Rick Jacobs and his MLK complex

Rabbi Rick Jacobs of the Union for Reform Judaism was seven years old when Martin Luther King was arrested in Birmingham, so he is unlikely to have participated in the American civil rights movement. But he is making it up in spades by orchestrating a “civil rights movement” in Israel that includes a high-profile struggle over control of the Western Wall, as well as trying to introduce American social justice warrior concepts into Israeli discourse.

Last week, Jacobs and the head of the Israeli Reform Movement, Rabbi Gilad Kariv, took part in the monthly event in which the Women of the Wall pray, sing and dance with Torah scrolls. The Orthodox authorities that manage the site provide scrolls for Orthodox men, but do not allow women to carry them, nor do they allow mixed-gender groups to pray. Jacobs and friends pushed their way into the site while hapless security guards tried to prevent them from doing so without hurting them.

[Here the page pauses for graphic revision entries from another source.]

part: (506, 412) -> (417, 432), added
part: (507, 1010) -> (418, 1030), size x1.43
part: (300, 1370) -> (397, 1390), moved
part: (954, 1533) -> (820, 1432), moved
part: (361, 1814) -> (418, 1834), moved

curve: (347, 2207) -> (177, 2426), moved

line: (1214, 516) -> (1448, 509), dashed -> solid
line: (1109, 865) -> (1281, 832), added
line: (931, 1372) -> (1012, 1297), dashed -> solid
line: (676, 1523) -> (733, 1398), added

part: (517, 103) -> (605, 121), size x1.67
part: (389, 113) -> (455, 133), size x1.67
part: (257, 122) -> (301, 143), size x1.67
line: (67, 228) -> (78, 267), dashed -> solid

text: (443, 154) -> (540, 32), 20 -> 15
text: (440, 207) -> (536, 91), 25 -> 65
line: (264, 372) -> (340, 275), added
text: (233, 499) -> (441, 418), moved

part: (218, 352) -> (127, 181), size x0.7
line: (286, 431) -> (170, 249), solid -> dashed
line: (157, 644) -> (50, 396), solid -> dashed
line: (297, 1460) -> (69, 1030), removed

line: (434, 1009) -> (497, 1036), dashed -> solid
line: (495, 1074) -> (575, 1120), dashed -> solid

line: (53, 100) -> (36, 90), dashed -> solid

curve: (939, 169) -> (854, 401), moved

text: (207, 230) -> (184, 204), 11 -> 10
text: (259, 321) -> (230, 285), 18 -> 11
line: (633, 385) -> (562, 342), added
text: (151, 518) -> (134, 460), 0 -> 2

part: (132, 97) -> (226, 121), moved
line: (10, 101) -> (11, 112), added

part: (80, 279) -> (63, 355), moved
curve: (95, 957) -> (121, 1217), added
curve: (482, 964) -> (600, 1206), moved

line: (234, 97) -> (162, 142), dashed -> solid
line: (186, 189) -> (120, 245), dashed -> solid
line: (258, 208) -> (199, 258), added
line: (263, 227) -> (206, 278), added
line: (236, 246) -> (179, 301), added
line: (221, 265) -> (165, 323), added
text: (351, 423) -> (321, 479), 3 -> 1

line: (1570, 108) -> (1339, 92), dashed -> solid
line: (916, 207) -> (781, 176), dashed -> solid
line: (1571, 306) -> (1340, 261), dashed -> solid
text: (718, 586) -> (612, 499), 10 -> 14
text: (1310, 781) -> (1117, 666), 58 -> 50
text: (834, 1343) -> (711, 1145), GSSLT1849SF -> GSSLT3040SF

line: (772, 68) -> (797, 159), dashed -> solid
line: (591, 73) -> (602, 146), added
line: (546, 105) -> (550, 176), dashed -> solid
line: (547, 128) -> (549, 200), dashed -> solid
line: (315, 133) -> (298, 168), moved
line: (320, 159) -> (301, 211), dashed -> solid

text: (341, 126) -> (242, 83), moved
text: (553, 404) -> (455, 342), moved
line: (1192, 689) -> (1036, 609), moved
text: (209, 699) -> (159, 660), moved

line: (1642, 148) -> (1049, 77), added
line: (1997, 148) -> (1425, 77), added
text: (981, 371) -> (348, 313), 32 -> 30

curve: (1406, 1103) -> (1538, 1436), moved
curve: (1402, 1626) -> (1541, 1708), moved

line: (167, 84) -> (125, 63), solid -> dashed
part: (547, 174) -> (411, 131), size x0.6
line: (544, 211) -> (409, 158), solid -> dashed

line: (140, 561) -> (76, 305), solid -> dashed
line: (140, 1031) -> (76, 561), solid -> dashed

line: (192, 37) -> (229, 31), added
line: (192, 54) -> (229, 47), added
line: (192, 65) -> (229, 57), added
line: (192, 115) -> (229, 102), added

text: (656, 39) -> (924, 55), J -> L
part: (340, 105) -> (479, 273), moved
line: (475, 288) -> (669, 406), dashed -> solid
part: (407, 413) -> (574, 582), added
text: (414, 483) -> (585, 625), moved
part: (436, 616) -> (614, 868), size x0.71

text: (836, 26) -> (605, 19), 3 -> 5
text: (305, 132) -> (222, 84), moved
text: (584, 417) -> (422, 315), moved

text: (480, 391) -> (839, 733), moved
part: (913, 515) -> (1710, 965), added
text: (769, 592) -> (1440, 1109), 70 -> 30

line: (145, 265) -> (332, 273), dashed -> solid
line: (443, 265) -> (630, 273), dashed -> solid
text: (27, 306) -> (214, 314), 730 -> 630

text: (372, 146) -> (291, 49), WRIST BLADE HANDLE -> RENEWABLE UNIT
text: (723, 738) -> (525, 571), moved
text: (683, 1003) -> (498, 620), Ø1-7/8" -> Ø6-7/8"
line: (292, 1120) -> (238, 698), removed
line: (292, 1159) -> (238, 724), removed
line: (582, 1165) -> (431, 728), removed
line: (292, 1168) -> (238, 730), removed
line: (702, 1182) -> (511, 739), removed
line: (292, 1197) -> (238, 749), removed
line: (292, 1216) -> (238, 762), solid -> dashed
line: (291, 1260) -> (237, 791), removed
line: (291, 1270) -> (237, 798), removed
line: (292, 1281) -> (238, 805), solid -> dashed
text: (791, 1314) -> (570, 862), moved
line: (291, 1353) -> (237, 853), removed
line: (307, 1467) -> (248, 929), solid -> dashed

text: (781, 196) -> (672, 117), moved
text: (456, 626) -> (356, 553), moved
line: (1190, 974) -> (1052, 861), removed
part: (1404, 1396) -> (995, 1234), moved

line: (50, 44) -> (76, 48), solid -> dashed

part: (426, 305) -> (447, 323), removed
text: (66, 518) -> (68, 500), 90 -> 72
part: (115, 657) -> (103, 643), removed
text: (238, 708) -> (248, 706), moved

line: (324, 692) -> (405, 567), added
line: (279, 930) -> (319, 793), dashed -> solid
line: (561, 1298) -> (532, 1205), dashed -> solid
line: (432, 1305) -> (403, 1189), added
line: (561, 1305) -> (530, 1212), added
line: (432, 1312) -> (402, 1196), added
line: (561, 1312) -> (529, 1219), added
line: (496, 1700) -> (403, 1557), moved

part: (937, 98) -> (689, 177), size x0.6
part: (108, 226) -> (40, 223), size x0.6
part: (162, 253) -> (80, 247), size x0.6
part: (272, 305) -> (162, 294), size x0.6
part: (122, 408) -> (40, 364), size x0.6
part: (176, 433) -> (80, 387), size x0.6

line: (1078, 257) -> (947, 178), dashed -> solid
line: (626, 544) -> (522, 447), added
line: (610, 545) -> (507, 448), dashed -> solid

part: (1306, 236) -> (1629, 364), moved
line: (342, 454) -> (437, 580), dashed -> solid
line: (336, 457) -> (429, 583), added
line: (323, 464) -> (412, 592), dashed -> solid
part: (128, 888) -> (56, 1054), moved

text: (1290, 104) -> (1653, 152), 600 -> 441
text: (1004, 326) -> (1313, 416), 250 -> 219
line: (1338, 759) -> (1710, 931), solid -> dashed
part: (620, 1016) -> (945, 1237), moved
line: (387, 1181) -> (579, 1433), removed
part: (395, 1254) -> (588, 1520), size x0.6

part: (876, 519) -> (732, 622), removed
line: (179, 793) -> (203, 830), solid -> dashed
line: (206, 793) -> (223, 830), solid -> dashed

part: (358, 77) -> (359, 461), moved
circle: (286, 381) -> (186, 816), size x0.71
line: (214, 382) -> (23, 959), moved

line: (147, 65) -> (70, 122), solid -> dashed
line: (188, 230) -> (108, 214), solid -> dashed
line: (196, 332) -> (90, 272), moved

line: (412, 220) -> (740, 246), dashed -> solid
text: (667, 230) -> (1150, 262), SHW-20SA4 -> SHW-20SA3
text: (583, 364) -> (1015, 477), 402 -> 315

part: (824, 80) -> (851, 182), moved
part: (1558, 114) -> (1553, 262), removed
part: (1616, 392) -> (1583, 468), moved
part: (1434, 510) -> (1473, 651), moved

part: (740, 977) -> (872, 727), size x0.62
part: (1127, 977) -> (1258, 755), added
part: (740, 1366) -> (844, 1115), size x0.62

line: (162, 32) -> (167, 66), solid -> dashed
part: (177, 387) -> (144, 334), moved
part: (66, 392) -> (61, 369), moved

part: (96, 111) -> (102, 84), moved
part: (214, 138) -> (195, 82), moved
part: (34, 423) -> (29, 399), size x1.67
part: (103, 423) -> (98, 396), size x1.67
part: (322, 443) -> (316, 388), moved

Let me interject that I personally don’t believe in sex-segregated prayer or some of the customary limitations on women that have accrued in Orthodox Judaism. But the fact is that the Western Wall is treated as an Orthodox synagogue, with an Orthodox rabbi, Shmuel Rabinovich, in charge. There are rules which they try to enforce, and obviously when someone deliberately violates them there will be friction.

This is not helped by the unofficial “enforcers,” Haredi men who insult the worshippers and try to interfere with them, and women who blow whistles and shriek (video) in order to drown out the women’s prayers (their tactics are reminiscent of Muslims on the Temple Mount who make the visits of Jews as unpleasant as possible).

Jacobs clearly sees himself as the Jewish Martin Luther King Jr., and would like nothing more than to get arrested on behalf of his struggle. But there is almost nothing in common between the civil rights movement of the 1960s and Jacob’s attempts to provoke confrontations at one of Judaism’s holiest sites. For one thing, the demands of the minuscule fraction of the Jewish population of Israel who identify with non-Orthodox Judaism – many of whom are transplants from America – to pray in their fashion at the Wall can’t possibly be compared to the discrimination in public accommodation, employment and education that the black population of Birmingham faced in 1963. It’s embarrassing to watch him try.

This is not to say that Israelis are happy with the Haredi (“ultra-Orthodox”) domination of the state-supported Rabbinate, which controls marriage, divorce, burials and kashrut supervision, or the way the Haredi parties use their balance of power in the government to reach their narrow goals – often to the detriment of the society in general. They aren’t, and this includes many Israelis who identify as “religious.” But mixed-gender prayer or women reading from the Torah at the Wall are not among the issues they care about, and neither is government support for non-Orthodox synagogues.

Jacobs, who often refers to himself as the representative of the largest non-Orthodox  Jewish denomination in the world, believes that the Wall and other Jewish sites and perhaps the state of Israel itself belong to the Jewish people as a whole, and therefore he has many votes in its management. Orthodox Jews tend to respond that he and his movement practice a religion other than Judaism, and therefore he has no votes at all. This isn’t an argument that’s amenable to compromise (my own view is that Jews of any denomination who don’t live in Israel tend to be massively ignorant about the state and everything connected with it, and for that reason should not be able to influence its policies).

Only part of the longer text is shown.